Minimamente, devem ser solicitados: Eletrocardiograma (ECG) para avaliar hipertrofia ventricular esquerda, isquemia ou arritmias (especialmente pela hipocalemia e uso de propranolol); Creatinina e Ureia para avaliar função renal (lesão de órgão-alvo pela HAS e impacto do diurético); e nova dosagem de eletrólitos (K+, Na+, Mg++) para guiar a reposição. A hipocalemia grave (2,7 mmol/L) associada à HAS severa aumenta drasticamente o risco de arritmias intraoperatórias.
Níveis de potássio abaixo de 3,0 mmol/L são considerados hipocalemia grave e representam um risco significativo para arritmias cardíacas ventriculares e instabilidade hemodinâmica durante a indução anestésica e o ato cirúrgico. Além disso, a hipocalemia pode potencializar o efeito de bloqueadores neuromusculares e predispor ao íleo paralítico pós-operatório. A correção deve ser feita preferencialmente de forma gradual antes de procedimentos eletivos.

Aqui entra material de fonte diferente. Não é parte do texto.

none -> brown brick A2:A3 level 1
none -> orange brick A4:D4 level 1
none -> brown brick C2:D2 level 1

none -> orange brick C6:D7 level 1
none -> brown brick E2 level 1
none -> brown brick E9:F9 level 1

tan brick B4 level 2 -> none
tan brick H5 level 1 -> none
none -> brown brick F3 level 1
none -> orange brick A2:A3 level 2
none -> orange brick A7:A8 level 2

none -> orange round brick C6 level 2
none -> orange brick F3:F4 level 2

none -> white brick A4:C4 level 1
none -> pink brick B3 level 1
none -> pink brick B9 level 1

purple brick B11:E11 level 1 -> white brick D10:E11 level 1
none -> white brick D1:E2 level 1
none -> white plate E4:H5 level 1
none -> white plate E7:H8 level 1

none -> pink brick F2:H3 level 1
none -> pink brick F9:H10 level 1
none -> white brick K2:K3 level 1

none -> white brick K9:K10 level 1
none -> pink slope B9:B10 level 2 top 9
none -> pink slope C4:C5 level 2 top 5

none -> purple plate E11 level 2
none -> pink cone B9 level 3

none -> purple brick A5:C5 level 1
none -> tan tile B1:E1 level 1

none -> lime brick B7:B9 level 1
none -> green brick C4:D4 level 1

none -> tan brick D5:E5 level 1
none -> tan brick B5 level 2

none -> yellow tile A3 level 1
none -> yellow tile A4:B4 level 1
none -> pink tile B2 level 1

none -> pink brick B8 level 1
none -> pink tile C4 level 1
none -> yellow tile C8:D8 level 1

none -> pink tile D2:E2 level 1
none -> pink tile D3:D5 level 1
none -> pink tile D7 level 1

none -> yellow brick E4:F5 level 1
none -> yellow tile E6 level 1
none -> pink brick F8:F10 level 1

O propranolol (betabloqueador) deve ser mantido no dia da cirurgia para evitar taquicardia reflexa e rebote adrenérgico. Já a hidroclorotiazida (diurético) geralmente é suspensa no dia da cirurgia para evitar hipovolemia e distúrbios eletrolíticos adicionais. No entanto, com PA de 230/120 mmHg, a cirurgia eletiva deve ser adiada até que o controle pressórico seja alcançado e a causa da hipertensão/hipocalemia (como hiperaldosteronismo secundário ou primário) seja considerada.